Dans la piété et l’honnêteté, nous nous insurgeons contre ce régal de triste de sort dont nous gavaient d'autres hommes, de qui nous ne sommes point différents, mais qui se sont murés  derrière l'inhumanité des lois pour se laver de la culpabilité de cette précarisation que nos destins subissaient de plein fouet, rendant encore difficiles nos vies drainant des plaies encore fraîches des péripéties et des vicissitudes de nos passés si aigres.

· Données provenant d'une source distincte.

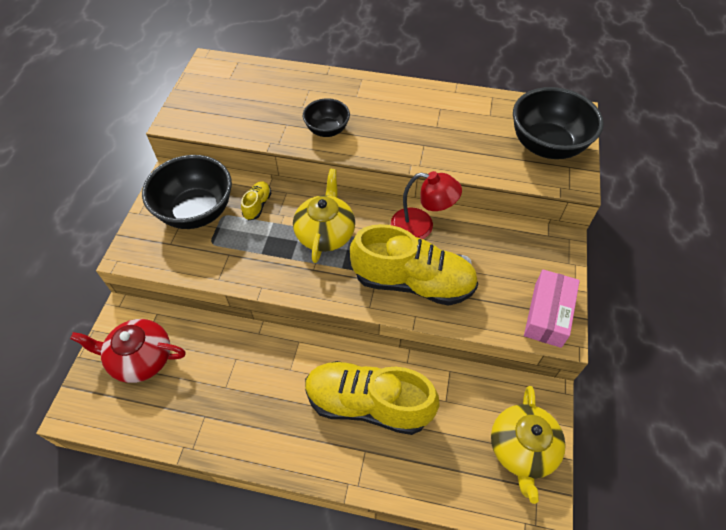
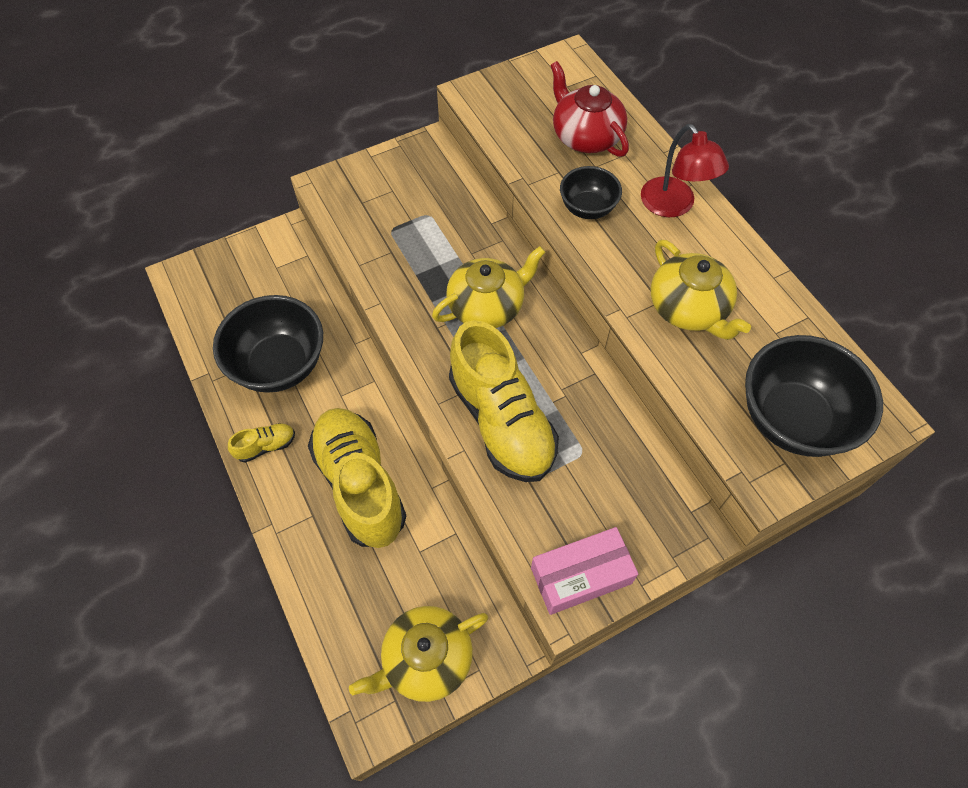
camera: 50 degrees right, 5 degrees up
(141, 358) = (258, 279): red teapot -> red teapot (585, 136)
(196, 212) = (412, 193): black bowl -> black bowl (279, 365)
(257, 205) = (465, 230): yellow shoe -> yellow shoe (266, 446)
(421, 226) = (577, 381): red lamp -> red lamp (673, 206)
(440, 137) = (688, 308): none -> yellow teapot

La paix, dont nous rêvions, s'était transformée en une misère à demi teinte, au lieu d’être des rescapés, nous n'étions plus que des martyrs d'un désespoir impudent et impromptu, nous luttions désormais contre cette paupérisation et le poids de ce déshonneur qui s'affalaient sur notre amour propre, nous avions survécu à l'horreur et aux brimades de tous genres en bravant des périlleuses contrées où sévissait le carnage sans scrupules de la vie, nous avions atteint vos pays, non parce qu'il y coule le lait et le miel, mais parce qu'il est chanté dans le monde entier que la dignité de l'homme y est respectée, et, l'être y a de la valeur, quel que soit l'état dans lequel il se trouve.

Malheureusement, une bien amère expérience nous est offerte en guise d'excellente hospitalité, nous habitons une confortable bâtisse enfouie dans la terre : un trou calfeutré de béton de tous bords où il est strictement impossible de perdre son regard dans le beau paysage d'automne de votre pays, nous mangeons une nourriture préparée sans foi et sans cœur, livrée dans une indifférence complète de nos goûts et de nos désirs ; des plats presqu' imposés comme à des gens bannis de tous droits au nom de l'asile et de l'immigration.

Nos regards portent les stigmates de ces plaies profondes et ouvertes que drainent nos âmes d'hommes seuls livrés aux caprices d'une oppression inattendue ; nous résistons contre cet oubli dans lequel l'on voudrait nous enterrer. Nous vivons une intimité collective, complice et transversale où nous partageons les joies et les peines, nous sommes une communauté de gens déchus de chez eux, des individus à la merci d'un implacable destin de sans patrie, loin des souvenirs qui ont fait de nous des êtres chers aux leurs et à leur communauté.

Nous résistons grâce à l'amitié, à l'amabilité et à la solidarité des gens sensibles, un petit sourire dans un bus, une parole aimable dans un train, un gentil geste dans la rue nous rassurait d'être parmi les hommes, entre les nôtres, dans un autre coin de l'humanité.